Re: [patch] mm, debug: allow suppressing panic on CONFIG_DEBUG_VM checks

From: David Rientjes
Date: Tue May 23 2023 - 20:53:08 EST


On Mon, 22 May 2023, Linus Torvalds wrote:

> On Mon, May 22, 2023 at 5:52 PM David Rientjes <rientjes@xxxxxxxxxx> wrote:
> >
> > Right now kernel.panic_on_warn can either be 0 or 1. We can keep the
> > lowest bit to be "panic on all warnings" and then bit-1 as "panic on debug
> > VM warnings." When CONFIG_DEBUG_VM is enabled, set the new bit by
> > default so there's no behavior change.
>
> So right now CONFIG_DEBUG_VM being off means that there's nothing at
> all - not just no output, but also no code generation.
>
> I don't think CONFIG_DEBUG_VM in itself should enable that bit-1 behavior.
>
> That may be what *you* as a VM person wants, but VM people are not
> exactly the common case.
>
> So I think we've got several cases:
>
> (a) the "don't even build it" case (CONFIG_DEBUG_VM being off)
>
> (b) the "build it, and it is a WARN_ON_ONCE()" case
>
> (c) the *normal* "panic_on_warn=1" case, which by default would panic
> on all warnings, including any warnings from CONFIG_DEBUG_VM
>
> (d) the "VM person" case, which might not panic on normal warnings,
> but would panic on the VM warnings.
>
> and I think the use-cases are for different classes of kernel use:
>
> (a) is for people who disable debugging code until they feel it is
> needed (which I think covers a lot of kernel developers - I certainly
> personally tend to not build with debug support unless I'm chasing
> some issue down)
>
> (b) would probably be most distros - enable the warning so that the
> distro can report it, but try not to kill the machine of random people
>
> (c) would be most cloud use cases, presumably together with reboot-on-panic
>
> (d) would be people who are actual VM developers, and basically want
> the *current* behavior of VM_BUG_ON() with a machine that stops
>
> and I think (d) is the smallest set of cases of all, but is the one
> you're personally interested in.
>

If we want to change the behavior from today toward something that we
think is the more common case for enabling CONFIG_DEBUG_VM, that works
too. If we fully remove VM_BUG_ON() in favor of VM_WARN_ON() +
kernel.panic_on_warn=1, then anybody relying on getting kernel panics when
they qualify new kernels with CONFIG_DEBUG_VM will start getting WARNINGs
but not panics unless they are already using kernel.panic_on_warn.

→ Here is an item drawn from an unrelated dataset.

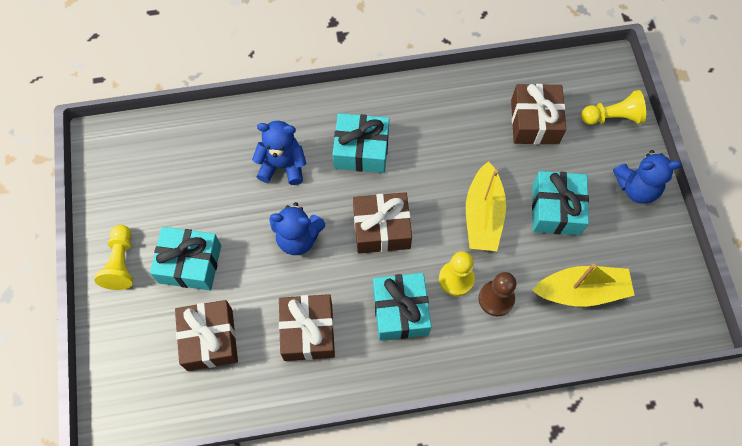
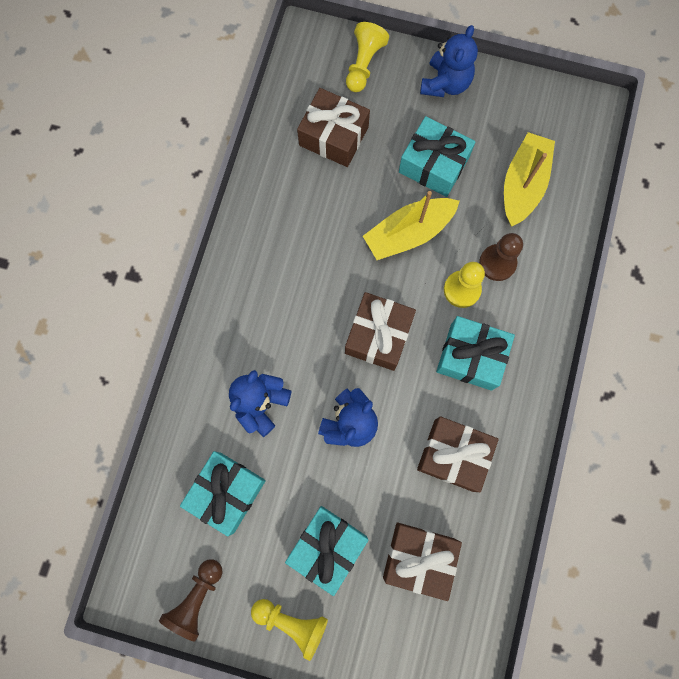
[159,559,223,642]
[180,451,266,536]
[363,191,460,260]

I think that's fine, but is a change in behavior. My use cases work both
ways. If we don't set the bit-1 behavior by default on CONFIG_DEBUG_VM
then I just won't need to clear it.

I'm personally interested in (d) for debugging issues, but the intent of
this patch was actually to allow for (b) too. I want to deploy
CONFIG_DEBUG_VM with WARN_ON_ONCE() behavior to a small set of production
machines to catch latent kernel issues we don't know about, but without
impacting the workloads.

That's also very valuable because I want to surface CONFIG_DEBUG_VM checks
that would never get hit because we panic before it can be, just because
of some other VM_BUG_ON(). Your idea of WARN_ON_ONCE() will be great for
that because we can make forward progress and not be too spammy to the
kernel log.

There seems to be some agreement in the thread for removing VM_BUG_ON()
and friends in favor of VM_WARN_ON(), so I'll wait a couple days for
anymore feedback and then send a patch along.

This seems like it will be very clean and allow for (b), which is great.